You knew, even when I didn’t trust myself, that I was meant to pursue a career. I thought I knew who I was, I thought I’d only ever stay home with my kids. I never believed that I would have worth outside of this. But whatever you saw in me, that I didn’t even see in myself, you challenged me to recognize my worth and potential in what has turned out to be a very fulfilling career.
I thought I knew that I would be a fabulous parent. Turns out…teaching may be my thing, but parenting really doesn’t come naturally to me at all. But that doesn’t matter to you. You love me regardless of my flaws and weaknesses. All the while telling me, knowing for me, that I can be so much more.

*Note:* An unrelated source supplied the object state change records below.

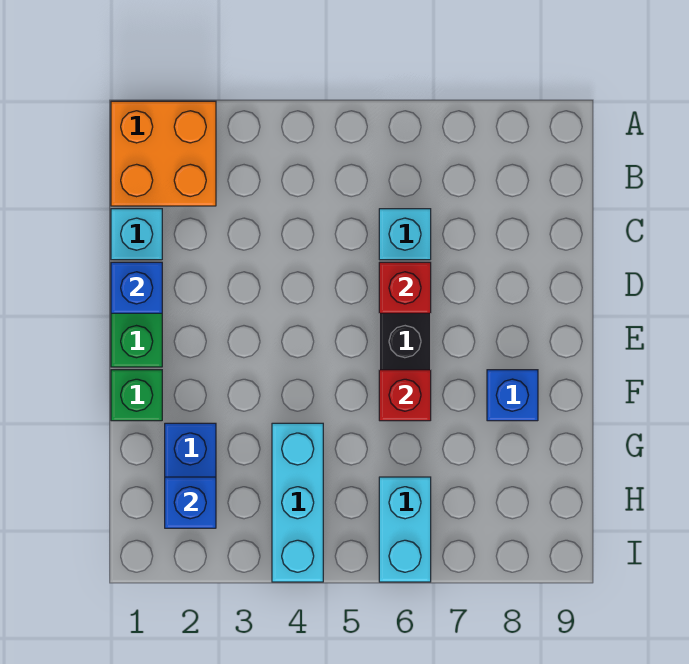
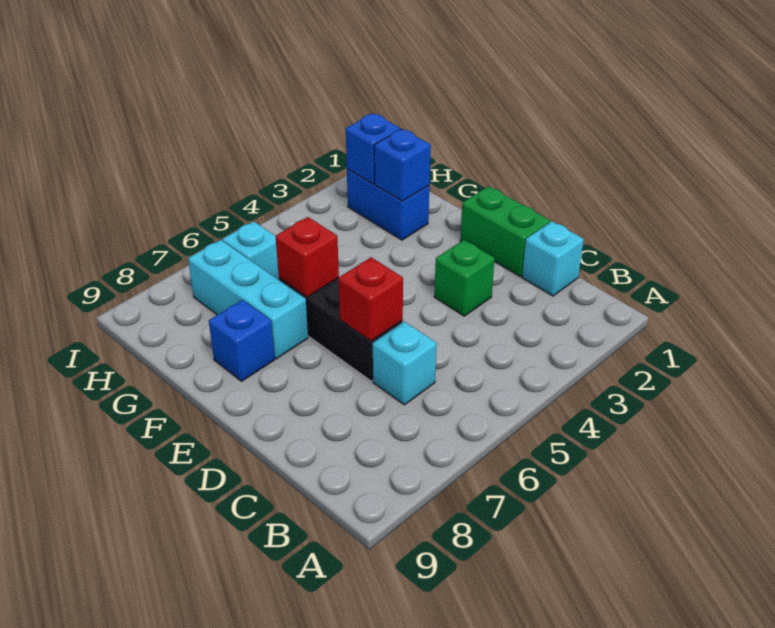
orange brick A1:B2 level 1 -> none
blue brick D1 level 2 -> blue brick G2 level 2
green brick F1 level 1 -> green brick D3 level 1
cyan brick G4:I4 level 1 -> cyan brick F7:H7 level 1
cyan brick H6:I6 level 1 -> cyan brick H6 level 1

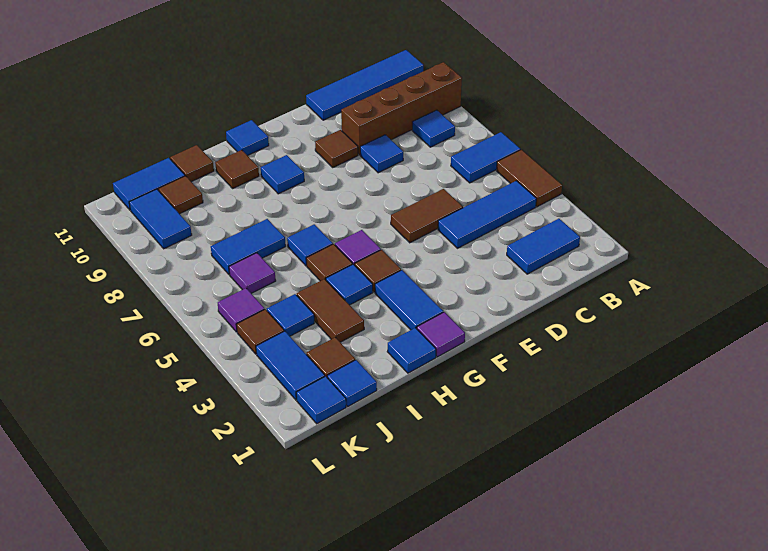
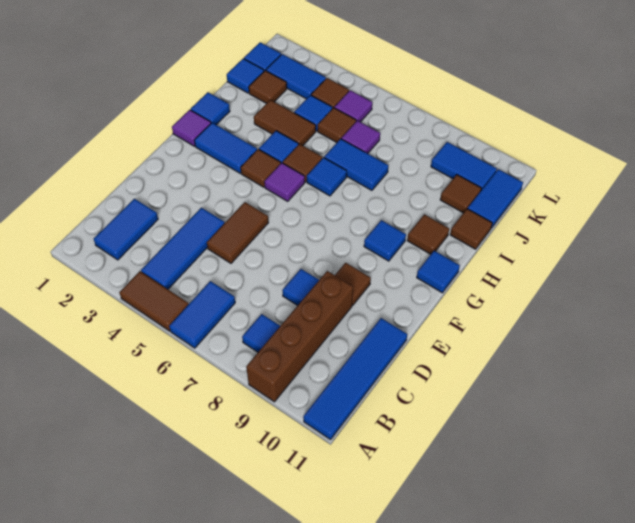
blue tile I7:J7 level 1 -> blue tile I6:I7 level 1
none -> brown tile J5 level 1

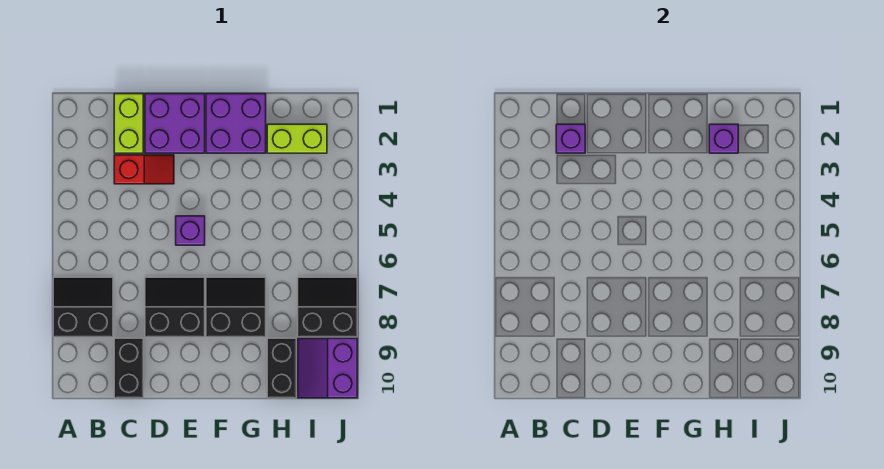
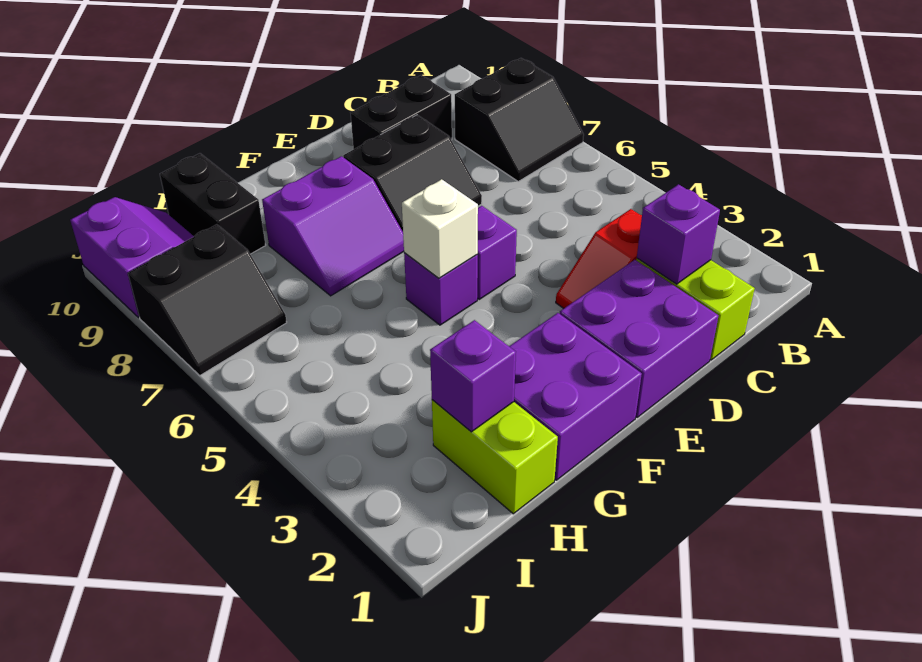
black brick C9:C10 level 1 -> black brick C9:D9 level 1
none -> purple brick F5 level 1
none -> white brick F5 level 2
black slope F7:G8 level 1 top 8 -> purple slope F7:G8 level 1 top 8
lime brick H2:I2 level 1 -> lime brick H1:H2 level 1

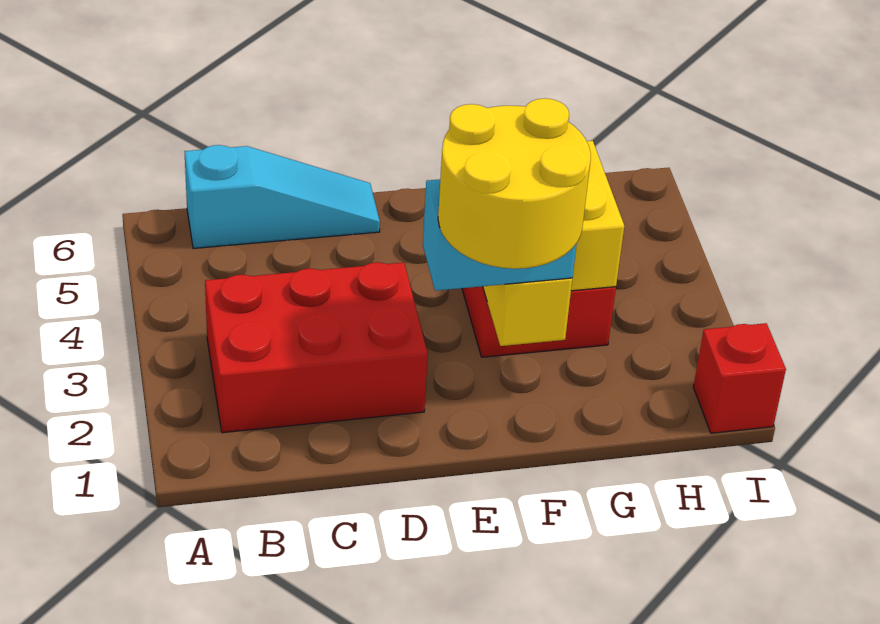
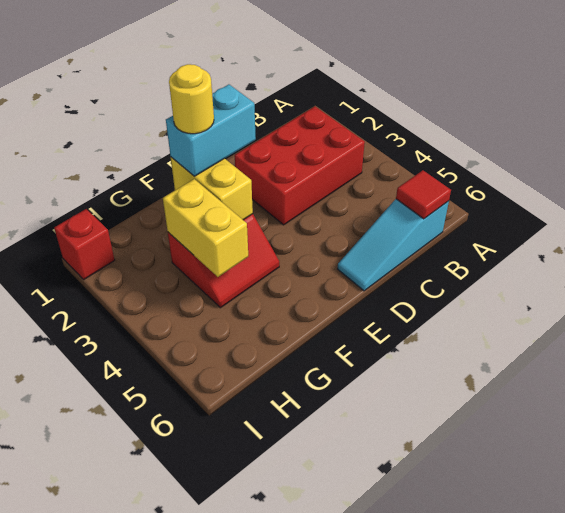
none -> red tile B6 level 2
yellow round brick E1:F2 level 4 -> yellow round brick F2 level 4

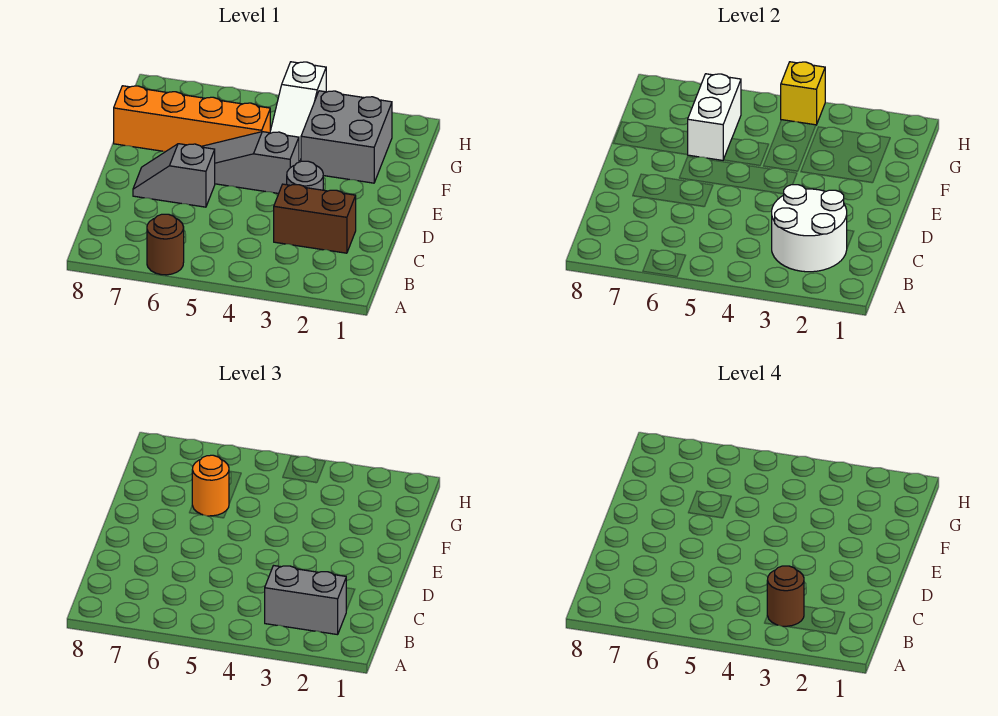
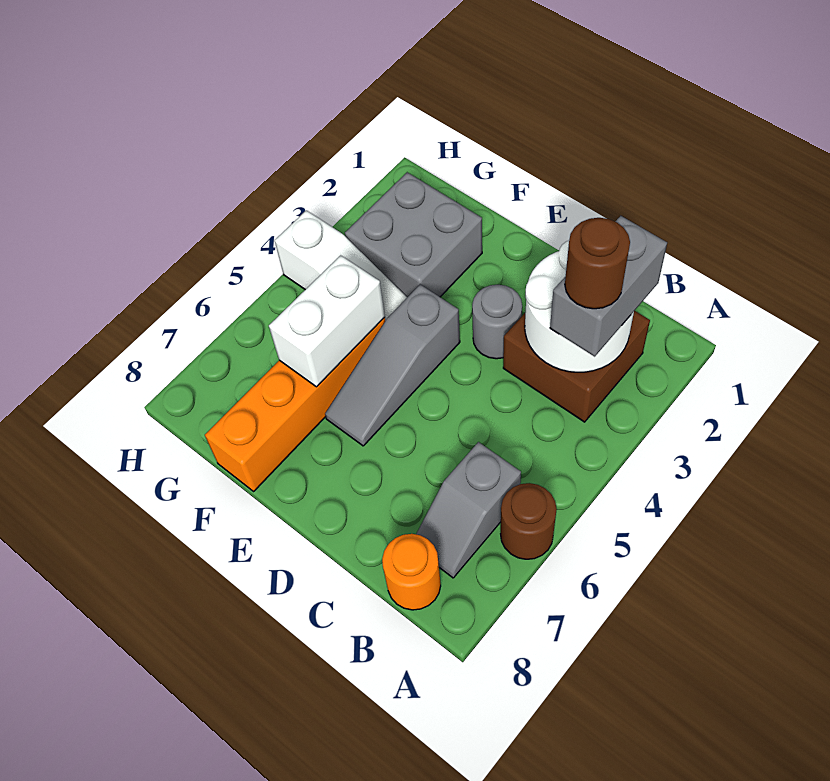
brown brick C2:C3 level 1 -> brown brick B2:C3 level 1
grey slope D6:D7 level 1 top 6 -> grey slope B6:B7 level 1 top 6
white brick F6:G6 level 2 -> white brick F5:F6 level 2
orange round brick F6 level 3 -> orange round brick B8 level 1
yellow brick H4 level 2 -> none

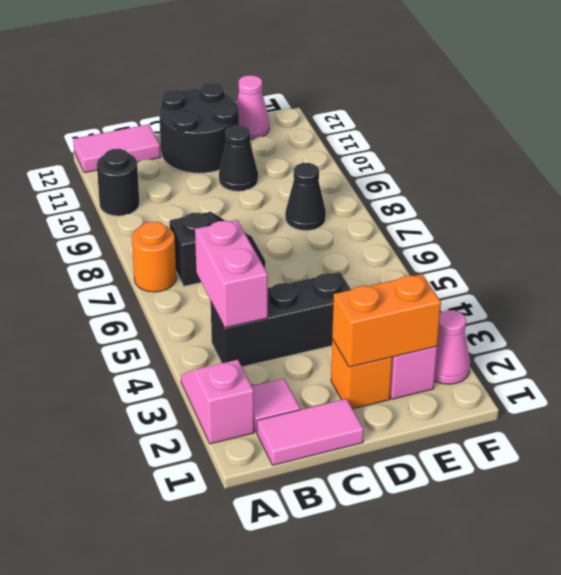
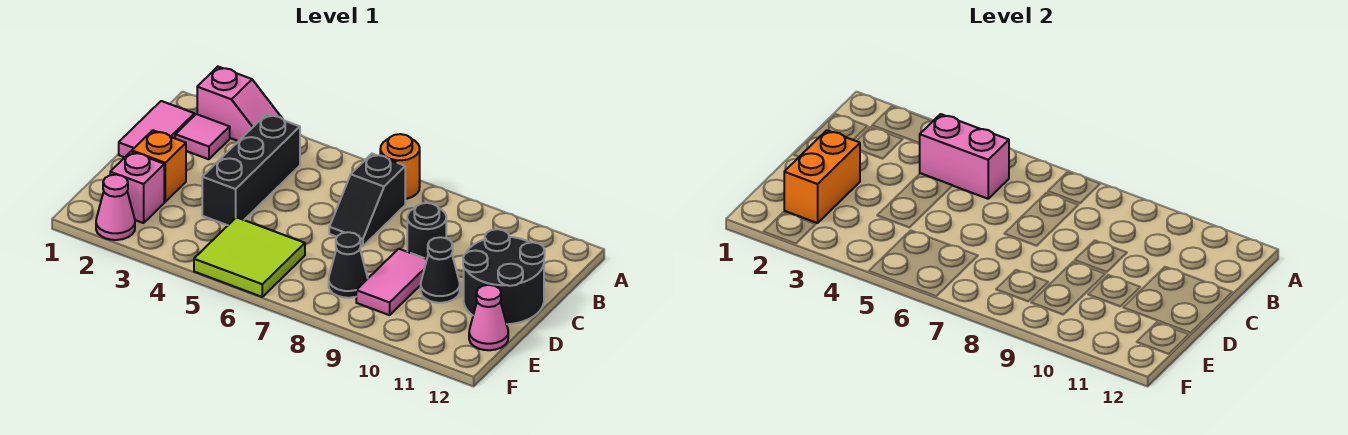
black round brick A10 level 1 -> black round brick C9 level 1
pink tile A12:B12 level 1 -> pink tile D9:E9 level 1
none -> lime tile E5:F6 level 1

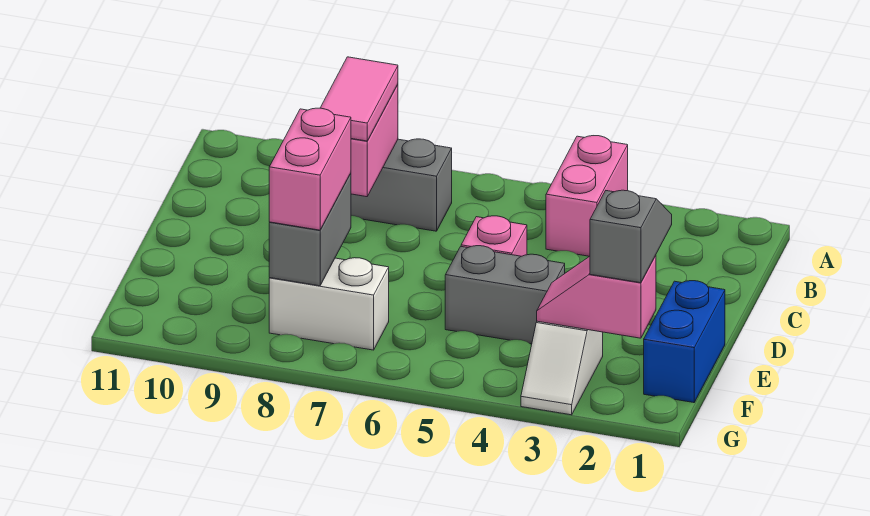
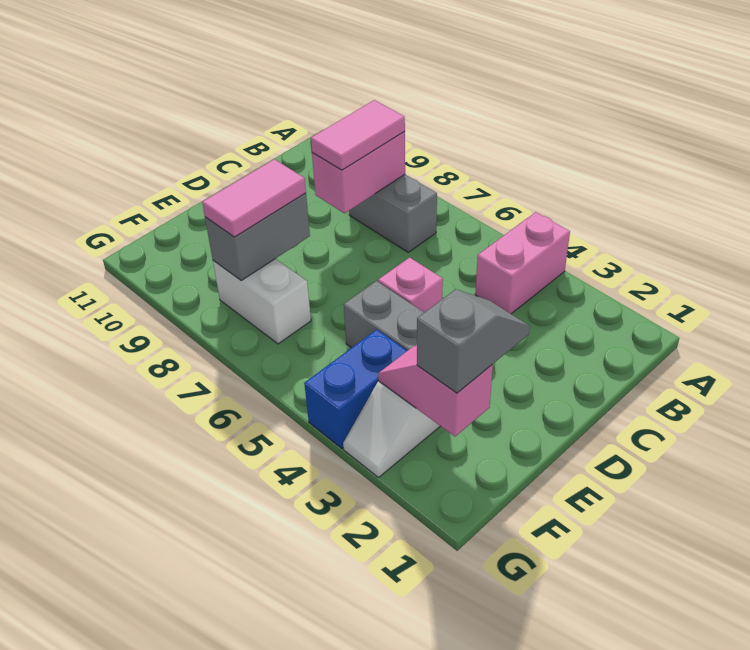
blue brick E1:F1 level 1 -> blue brick F4:G4 level 1
pink brick E8:F8 level 3 -> pink tile E8:F8 level 3

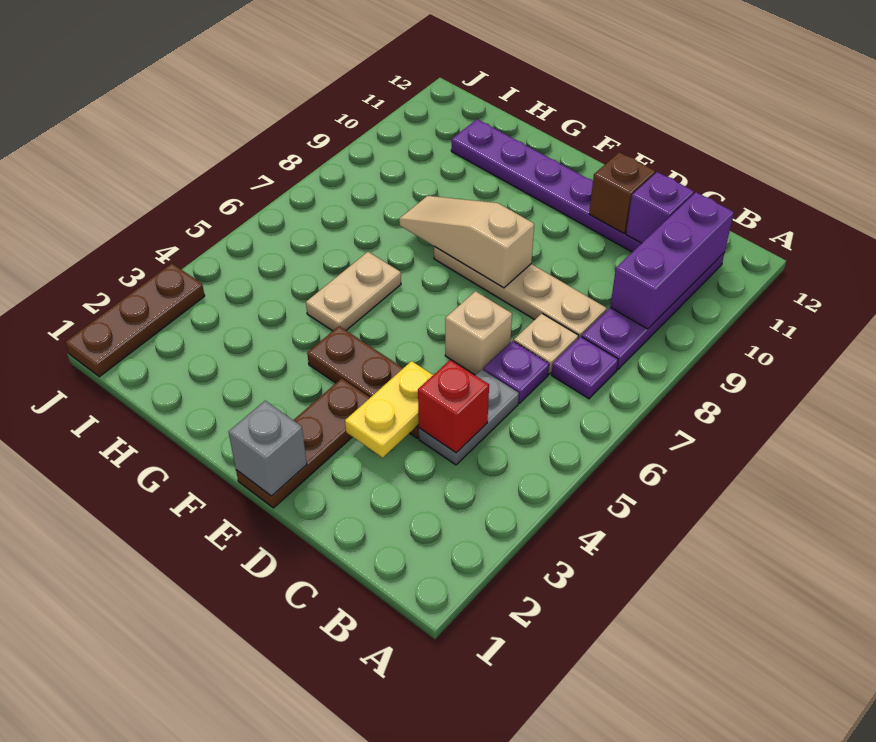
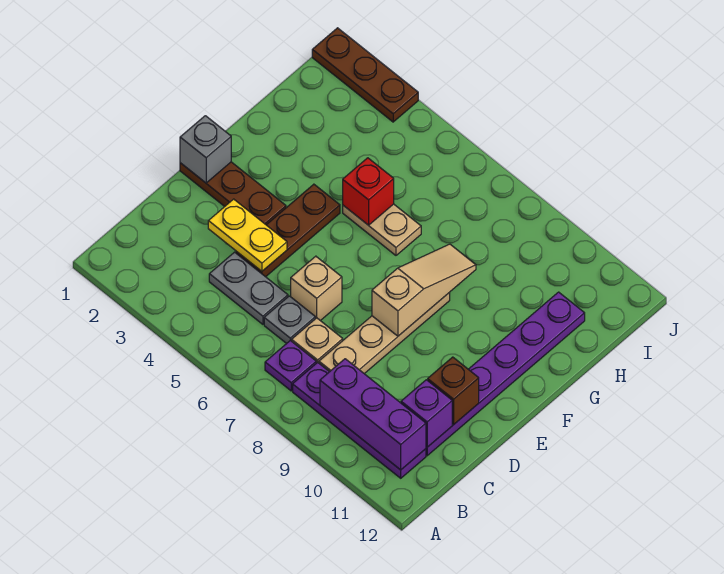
red brick C4 level 2 -> red brick G5 level 2
purple plate C6 level 1 -> grey plate C6 level 1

You have pushed me to be involved. To face life head on, and unafraid. To try, and fail, and try again.
And know that it’s okay.
I’d say that you hold me when I cry. But you know that I prefer to cry alone.
And I love you for that too.
So here I am. Where once was a shell of a person stands a being wholly made. I do not doubt. I know who I am. I am brave. I am strong. I may be small, but I make up for it with a passion and intensity that rivals the sun. I have known fear. But fear doesn’t frighten me anymore. Fear challenges me. Fear pushes me, and teaches me. Where once I lacked confidence….there is no lacking now. I wear the clothes, the clothes don’t wear me. And it doesn’t matter what I am wearing; I know that I am beautiful nonetheless. I can do this. I can do this. I can handle life. Now I am my own biggest fan (well maybe my second biggest fan, I think you will always be my #1 biggest fan). I do not hide in the shadows of cynicism and skepticism anymore. This is my life. Our life. Whatever will come, will come. Those shadows do nothing but slowly drink the life from you. I will not spend my life in the shadows. Maybe before….but never again.
So here I am.
The life with you that I always wanted.
Whole. Sure. Complete.
A person changed. But only because of you.
My equal. The other side of my coin. My balance. My lover and friend.
When God made me, He made you too. And He knew that I would be yours forever.
And I know that while you will always help me to grow, and change and be more…I know even still that no matter what or where or when you will love me…love all of me…no matter what.
And I will love you too.
So thank you, Babe.
Thank you for seeing me, and loving me, and making me yours.